The film stars Emran Hashmi as a petty movie pirate who immigrates illegally to Melbourne, and falls for an earnest radio jockey (played by newcomer Neha Sharma). Her brother (played by Arjan Bajwa) is a nostril-flaring angry man who repeatedly mutters puerile dialogue about holding on to his culture, and who picks fights with the local goras.
Admirably the film doesn’t take sides, and illustrates how the ‘victims’ of racism are guilty of practicing racism themselves. But “Crook” doesn’t have the skill or the scale to address the issue on a serious level. The plot degenerates into a predictable revenge fantasy, in which the trigger for these racial clashes is an aborted romance. Clumsily scripted, the film focuses more on romance and comedy than the issue it claims to address.
The second half in particular is a mangled mess that climaxes in an unintentionally comical scenario involving an Australian stripper bound to an abortion table in an abandoned warehouse, preparing to be killed by a vengeance-seeking Indian.

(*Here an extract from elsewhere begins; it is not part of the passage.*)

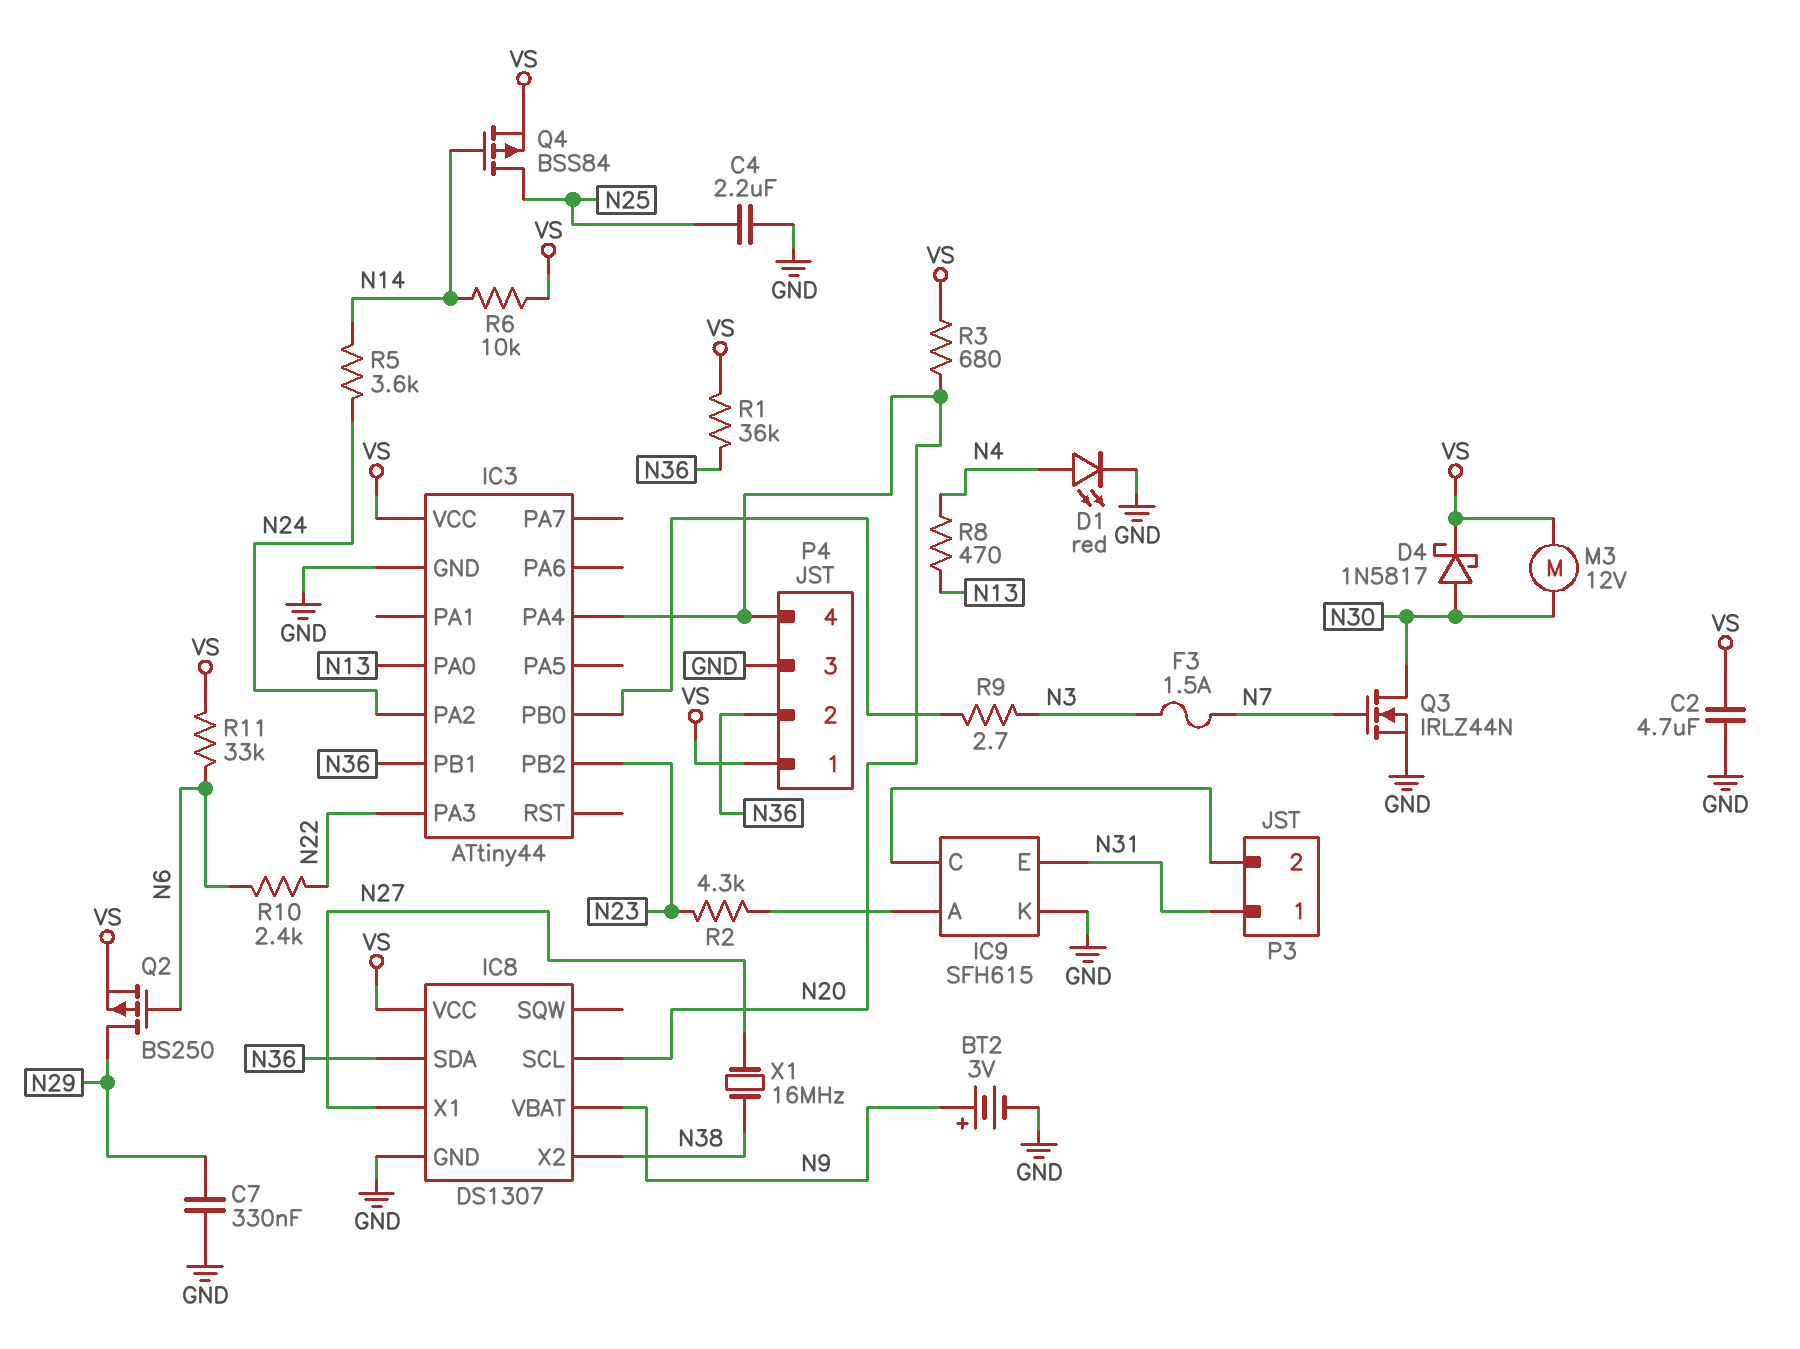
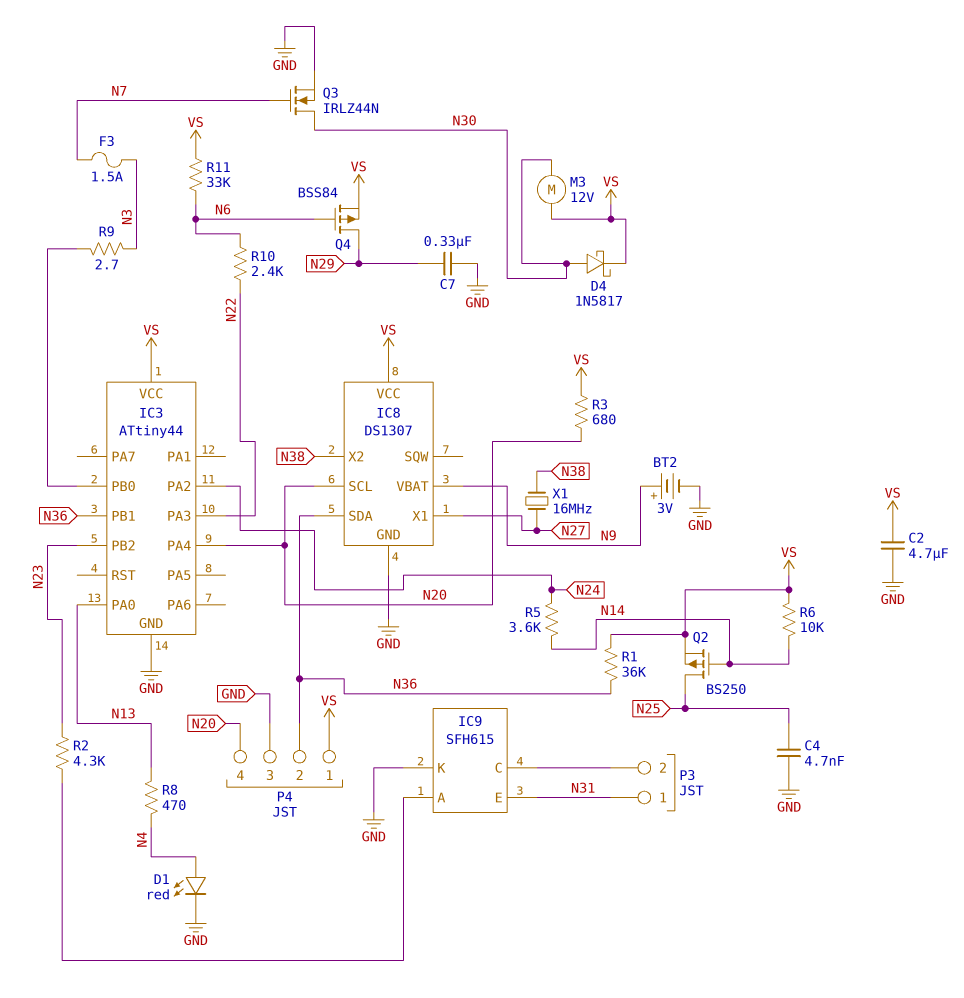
C4: 2.2uF (GND, N25) -> 4.7nF (GND, N25)
Q2: PMOS BS250 (G N6, D N29, S VS) -> PMOS BS250 (G N14, D N25, S VS)
Q4: PMOS BSS84 (G N14, D N25, S VS) -> PMOS BSS84 (G N6, D N29, S VS)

Colossally disappointing even going by the modest standards of director Mohit Suri’s previous films, “Crook” has neither the slickness of “Zeher” nor the sensitivity of “Woh Lamhe”. It’s just badly written, badly acted, and badly directed. I’m going with one-and-a-half out of five for director Mohit Suri’s “Crook”. Surely you have better things to do than watch this film!